To start, we let the motherboard select CPU voltages automatically as we raised the multiplier. We made it up to 4.2GHz without issue, and CPU-Z reported a CPU voltage of 1.2V at that speed. The system blue-screened at as soon as we started our stress test at 4.3GHz, though. Setting the CPU voltage to 1.25V kept the loaded system stable for a couple of minutes before the next BSOD, so we added more. In the end, 4.3GHz required 1.275V.

That voltage bump was enough to sustain our CPU up to 4.5GHz. However, blue screens at 4.6GHz forced us to nudge the CPU up to 1.3V. At 4.7GHz, the chip needed 1.35V, and its core temperatures spiked up to 84°C with regularity—even with the water cooler’s fans and pump going at full blast. Thermal throttling didn’t rear its head until we tried for 4.8GHz, though. Keeping BSODs at bay at that speed required 1.375V, and the additional voltage sent temperatures into the 90s. No amount of further tweaking produced a stable, throttle-free config at 4.8GHz.

At 4.7GHz, the system was stable enough to run a handful of benchmarks. The x264 test crashed on the first run but completed two subsequent three-loop sessions without issue.

(Although the screenshot above shows a CPU voltage of 1.376V, the CPU was set to 1.35V in the firmware. Asus’ AI Suite software agreed with CPU-Z’s reading.)

The numbers are pretty close to what one might expect. Pushing the Core i7-4770K to 4.7GHz increases performance by 19-26%, which is in-line with the rise in clock speeds. Our 4.7GHz overclock works out to increases of 21% and 27%, respectively, over the chip’s maximum Turbo frequencies for single- and all-core loads.

As is always the case with overclocking, your mileage may vary. That said, it’s worth noting that we hit 4.9GHz with a similarly early Ivy Bridge sample a year ago.

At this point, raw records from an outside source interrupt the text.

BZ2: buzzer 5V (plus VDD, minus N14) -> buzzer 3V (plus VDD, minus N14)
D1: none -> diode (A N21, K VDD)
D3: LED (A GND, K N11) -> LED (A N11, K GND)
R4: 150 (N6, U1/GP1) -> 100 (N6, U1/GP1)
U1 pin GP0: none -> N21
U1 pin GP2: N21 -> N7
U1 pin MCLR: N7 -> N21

That CPU also required 1.35V, but it got by with a dual-fan air cooler.

All indications point to overclocked Haswell processors requiring more aggressive cooling than their Ivy predecessors. The Core i7-4770K does have a higher TDP than the 3770K, but the associated heat is also spread over a larger die area. The 4770K’s TDP per area works out to 0.47W/mm², while the 3770K’s is 0.48W/mm². Haswell and Ivy seem to be on even footing in that regard. The die layouts follow the same basic blueprint, as well.

Haswell and Ivy Bridge also use a similar interface material between their dies and external heat spreaders. Intel used to employ a fluxless solder between those two pieces, but it switched to thermal paste with Ivy.

We don’t have a definitive explanation for Haswell’s apparent need for most robust cooling, but the chip’s integrated VRM may play a role. Voltage regulation was handled off-chip in Ivy Bridge, but Haswell brings it—and the associated heat—onboard the die. Integrated voltage regulation is a big part of Haswell’s appeal for mobile platforms. Unfortunately, it may also limit the processor’s overclocking potential on the desktop.